Recently China has also been updating its missiles and other military designs. China has launched the first submarine in a new class of nuclear subs designed to fire intercontinental ballistic missiles. It was widely known China was building the new class of nuclear-missile submarine, called the Type 094 but the launch is far ahead of what U.S. intelligence expected. China recently deployed a new torpedo that can break the sound barrier underwater using a pricipal called supercavitation. The US and NATO torpedos max out well under 100 knots. China is working on a cruise missile version of that torpedo that can be launched far off the coast of the US, come screaming in at over Mach 1, and then 'pop up' out of the water at the last second and strike.
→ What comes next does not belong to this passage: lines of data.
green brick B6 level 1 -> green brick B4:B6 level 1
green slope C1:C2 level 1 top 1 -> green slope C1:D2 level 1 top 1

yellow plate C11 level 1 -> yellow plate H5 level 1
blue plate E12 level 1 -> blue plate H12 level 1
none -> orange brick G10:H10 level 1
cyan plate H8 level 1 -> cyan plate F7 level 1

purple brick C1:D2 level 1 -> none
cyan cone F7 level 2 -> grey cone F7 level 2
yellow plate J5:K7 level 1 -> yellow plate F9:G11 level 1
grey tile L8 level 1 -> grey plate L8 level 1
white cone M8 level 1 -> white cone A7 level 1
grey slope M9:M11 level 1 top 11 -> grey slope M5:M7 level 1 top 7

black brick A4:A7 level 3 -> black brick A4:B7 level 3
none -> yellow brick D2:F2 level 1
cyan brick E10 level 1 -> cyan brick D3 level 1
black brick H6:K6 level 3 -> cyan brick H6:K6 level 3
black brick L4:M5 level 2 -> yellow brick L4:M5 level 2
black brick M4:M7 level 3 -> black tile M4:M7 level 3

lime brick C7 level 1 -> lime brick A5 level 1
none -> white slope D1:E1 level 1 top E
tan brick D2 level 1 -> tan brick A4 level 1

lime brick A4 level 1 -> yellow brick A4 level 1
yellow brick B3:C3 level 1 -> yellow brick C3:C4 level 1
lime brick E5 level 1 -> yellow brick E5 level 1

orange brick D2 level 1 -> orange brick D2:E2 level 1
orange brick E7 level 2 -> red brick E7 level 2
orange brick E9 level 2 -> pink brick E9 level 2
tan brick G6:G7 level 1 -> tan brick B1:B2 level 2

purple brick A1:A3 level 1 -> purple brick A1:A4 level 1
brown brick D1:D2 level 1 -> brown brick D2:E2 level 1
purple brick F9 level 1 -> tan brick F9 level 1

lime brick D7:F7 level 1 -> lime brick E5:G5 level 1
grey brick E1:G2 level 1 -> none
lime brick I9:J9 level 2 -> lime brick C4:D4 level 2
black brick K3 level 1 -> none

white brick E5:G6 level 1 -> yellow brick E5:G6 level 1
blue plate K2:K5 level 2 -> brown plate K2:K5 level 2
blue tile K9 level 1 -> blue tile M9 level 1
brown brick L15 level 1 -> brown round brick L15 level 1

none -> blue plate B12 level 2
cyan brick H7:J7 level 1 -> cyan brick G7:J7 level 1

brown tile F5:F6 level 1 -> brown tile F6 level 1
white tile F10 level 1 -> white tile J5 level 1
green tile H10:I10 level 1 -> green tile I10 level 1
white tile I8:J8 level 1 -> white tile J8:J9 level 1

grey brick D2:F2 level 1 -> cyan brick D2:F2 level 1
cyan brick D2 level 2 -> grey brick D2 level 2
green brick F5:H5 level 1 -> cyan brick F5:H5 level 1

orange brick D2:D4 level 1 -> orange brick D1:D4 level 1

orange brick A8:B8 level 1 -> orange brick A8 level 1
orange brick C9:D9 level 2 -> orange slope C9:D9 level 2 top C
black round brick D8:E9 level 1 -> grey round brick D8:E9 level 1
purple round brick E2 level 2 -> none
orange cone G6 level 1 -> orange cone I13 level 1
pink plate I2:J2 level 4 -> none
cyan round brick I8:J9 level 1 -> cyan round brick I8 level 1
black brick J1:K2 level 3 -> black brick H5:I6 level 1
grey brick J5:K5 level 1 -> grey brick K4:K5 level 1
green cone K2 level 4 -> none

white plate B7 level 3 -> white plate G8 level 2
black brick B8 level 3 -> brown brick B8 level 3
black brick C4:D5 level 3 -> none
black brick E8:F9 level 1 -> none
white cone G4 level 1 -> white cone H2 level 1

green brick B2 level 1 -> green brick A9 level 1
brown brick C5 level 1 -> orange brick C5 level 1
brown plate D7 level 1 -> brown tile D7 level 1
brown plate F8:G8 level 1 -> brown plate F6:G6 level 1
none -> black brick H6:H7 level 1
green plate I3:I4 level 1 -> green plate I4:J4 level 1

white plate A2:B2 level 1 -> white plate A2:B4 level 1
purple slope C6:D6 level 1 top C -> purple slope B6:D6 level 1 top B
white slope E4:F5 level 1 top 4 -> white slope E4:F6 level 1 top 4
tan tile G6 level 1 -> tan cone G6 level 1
The United states the Pentagon said China's cache of ICBMs could increase to 30 by next year, the Chinese already have quiet a few Nuclear missiles so with the French and their atomic bomb testing and Russia doing new weapons the Chinese now have an excuse to update their systems. Some missiles and nuclear warheads the Chinese have already worked on are the, its been looking at MIRVs, ICBMs and studying the ability of Neutron bombs it maybe will change. China plans to triple its long-range missilesand & trying to make missiles like the CSS-4ADF-5A icbm , a DF-21A, the CSS-6, a CSS-4, the DF-4, a CSS-X-10 and the JL-21A it also has others that it hasn't given full info to the public about but you can read up on writings from US militray experts.
Some wonder if the US political moves have pushed some partners further away and maybe the EU in space closer to Russia and China. Maybe t already has. Imagine its 1974 not 2004 and Russia is planning to launch spacecraft from a FRENCH facility in South America and help the South Koreans build launch facilities. The Chinese are staring to learn this political game, that's why they want a part of the EU new network in space, the Galileo satelite system, that is why they have been calling for more international partnerships in psace and commercial launches and that is why they went for an ESA-China scientific collaboration in the the future missions and previous projects like Double-Star. There is much to be learned in space, and there is much political and scientific benefit outside of space. It is true that China is young and a whole lot can go wrong, but so far they are on the right track.
'first steps are not for cheap, think about it...
did China build a great Wall in a day ?' ( Y L R newmars forum member )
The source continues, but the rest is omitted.